El Estado de Bienestar se ha convertido en un eufemismo totémico que nos va conduciendo inadvertidamente hacia un sistema despótico en el que una gigantesca burocracia política y administrativa arrebata al ciudadano una parte creciente de su propiedad privada con el pretexto de la prestación de servicios públicos “gratuitos”, mientras va reduciendo paulatinamente su grado de libertad hasta la linde de una servidumbre encubierta. Heredero subrepticio (por incruento) de los totalitarismos del s. XX, en el Estado de Bienestar el déspota (“soberano que gobierna sin sujeción a ley alguna (…) y abusa de su poder o autoridad”) no es un individuo, sino una oligarquía parasitaria que requiere para su subsistencia de un nivel creciente de recaudación.

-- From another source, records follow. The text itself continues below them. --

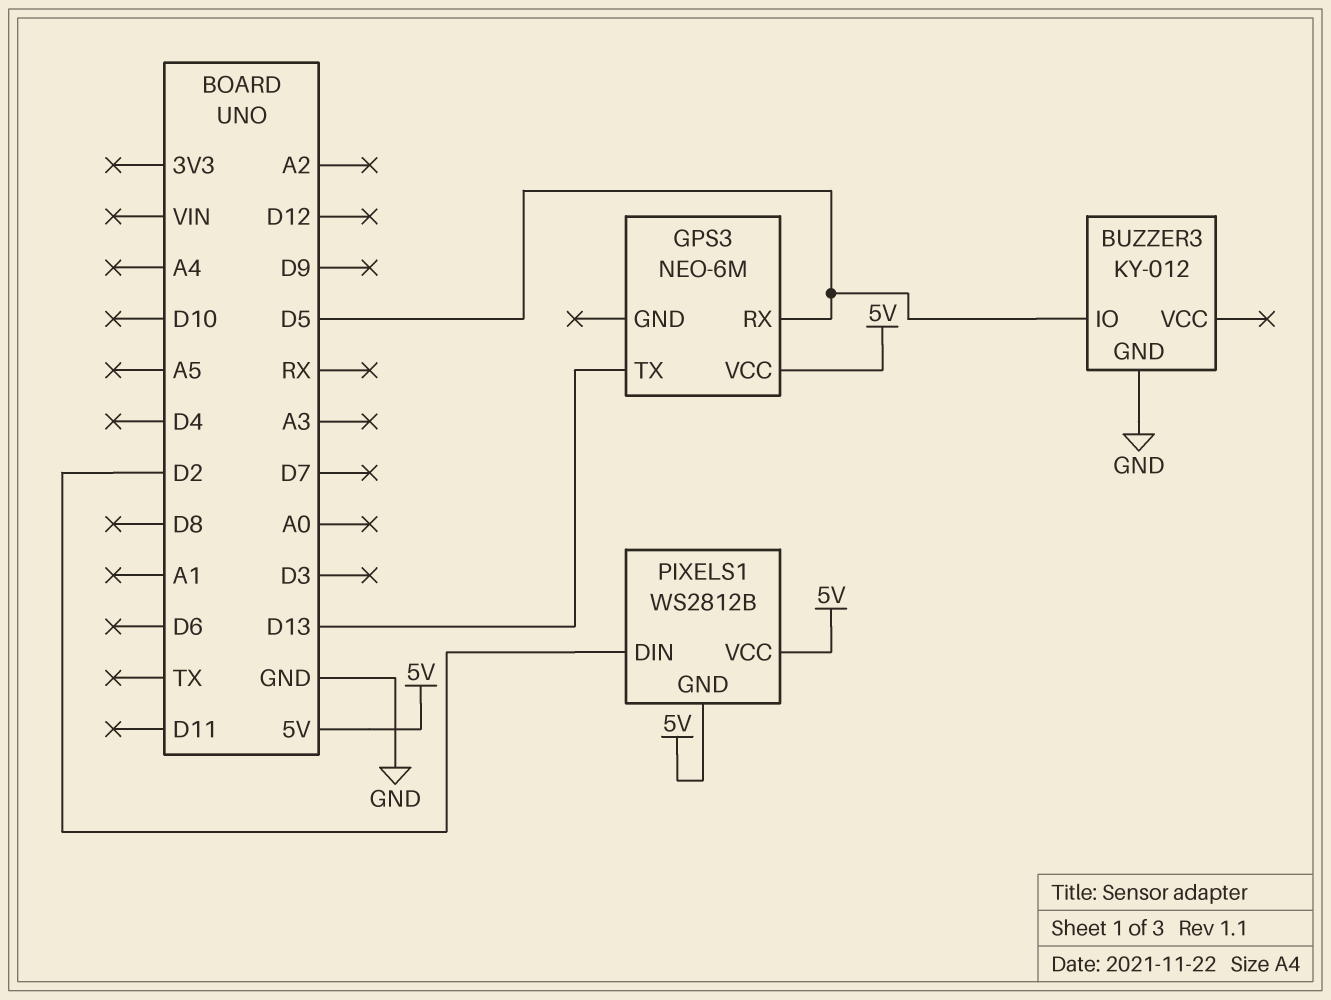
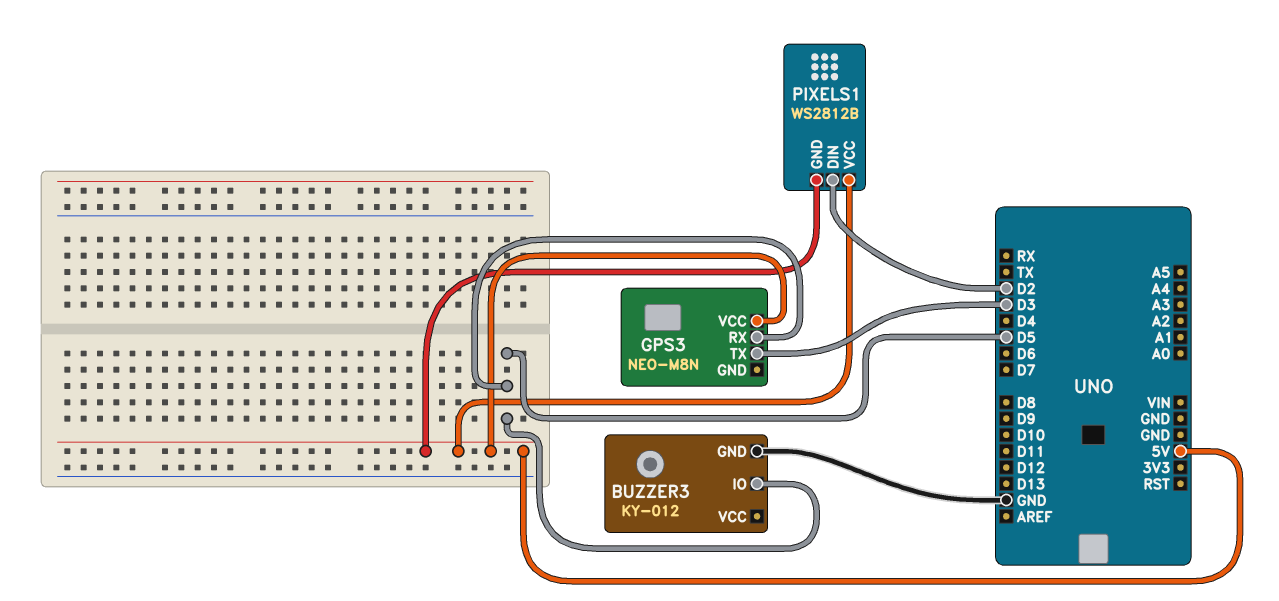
GPS3: NEO-6M -> NEO-M8N
GPS3 pin TX: D13 -> D3

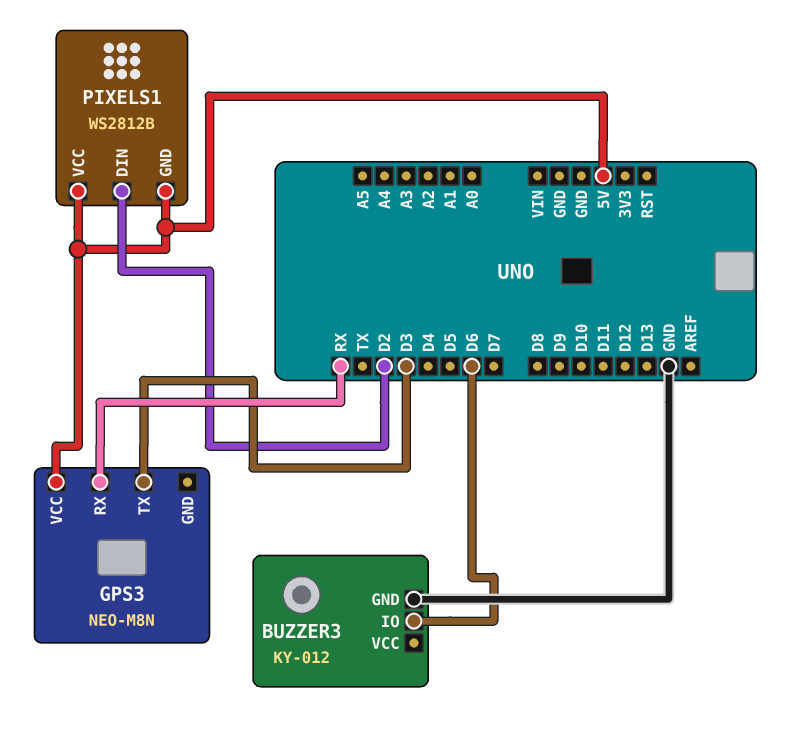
BUZZER3 pin IO: D5 -> D6
GPS3 pin RX: D5 -> RX

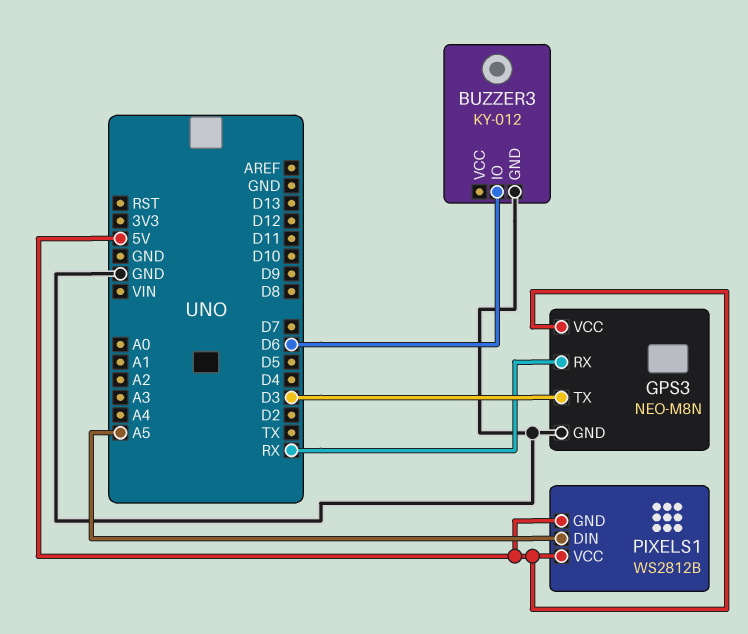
GPS3 pin GND: none -> GND
PIXELS1 pin DIN: D2 -> A5

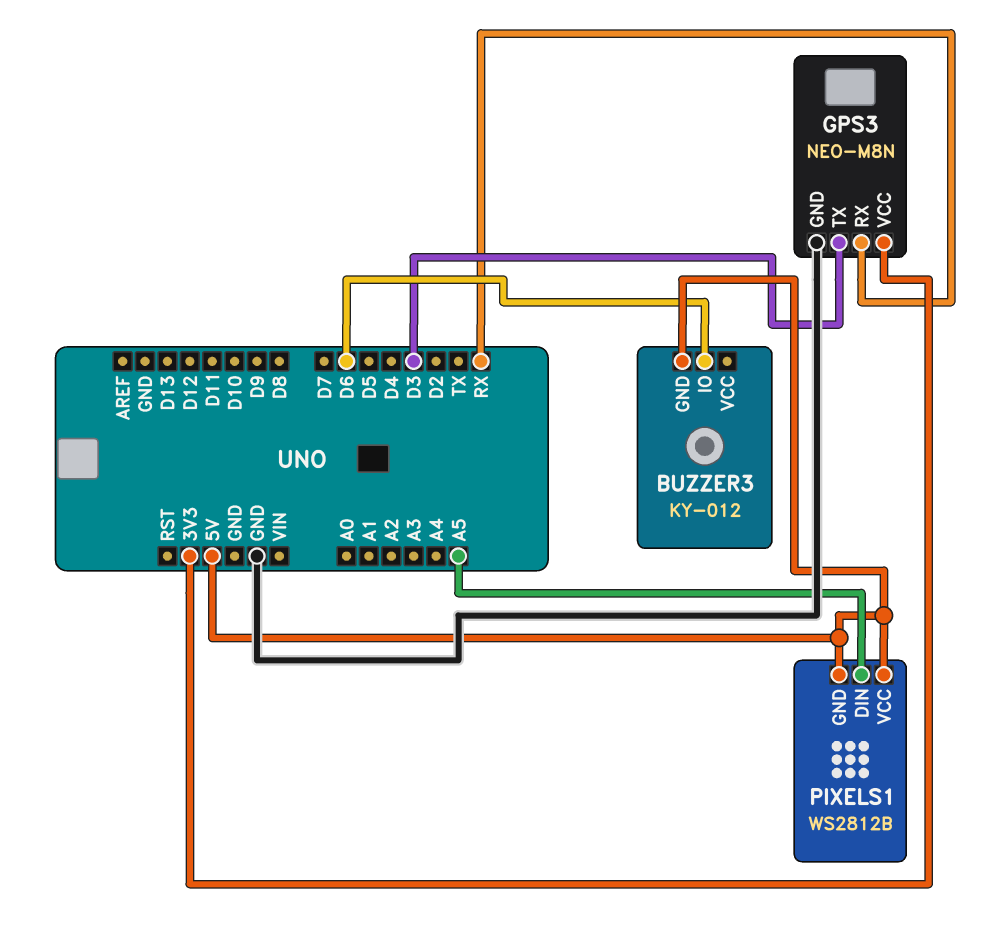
BUZZER3 pin GND: GND -> 5V
GPS3 pin VCC: 5V -> 3V3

Históricamente los Parlamentos nacieron para otorgar derechos a los ciudadanos-contribuyentes y defenderles, entre otras cosas, de una recaudación abusiva y arbitraria por parte del soberano. Así ocurrió en las Cortes de León de 1188 (las primeras cortes de la Historia) o en el Parlamento de Inglaterra en el s. XIII. Hoy en día, el Parlamento se ha convertido en un apéndice más del nuevo soberano, la oligarquía parasitaria, y aprueba constante y alegremente la creación de nuevos y excéntricos impuestos (o el aumento de éstos) despreciando al contribuyente y reduciéndolo a una total indefensión. De hecho, el contribuyente español del Estado de Bienestar del s. XXI tiene menos capacidad de decisión sobre la cuantía de los impuestos que paga que el que tenía el súbdito de las monarquías del s. XII, hace casi 900 años. Y luego dicen que estamos ante un avance de la civilización.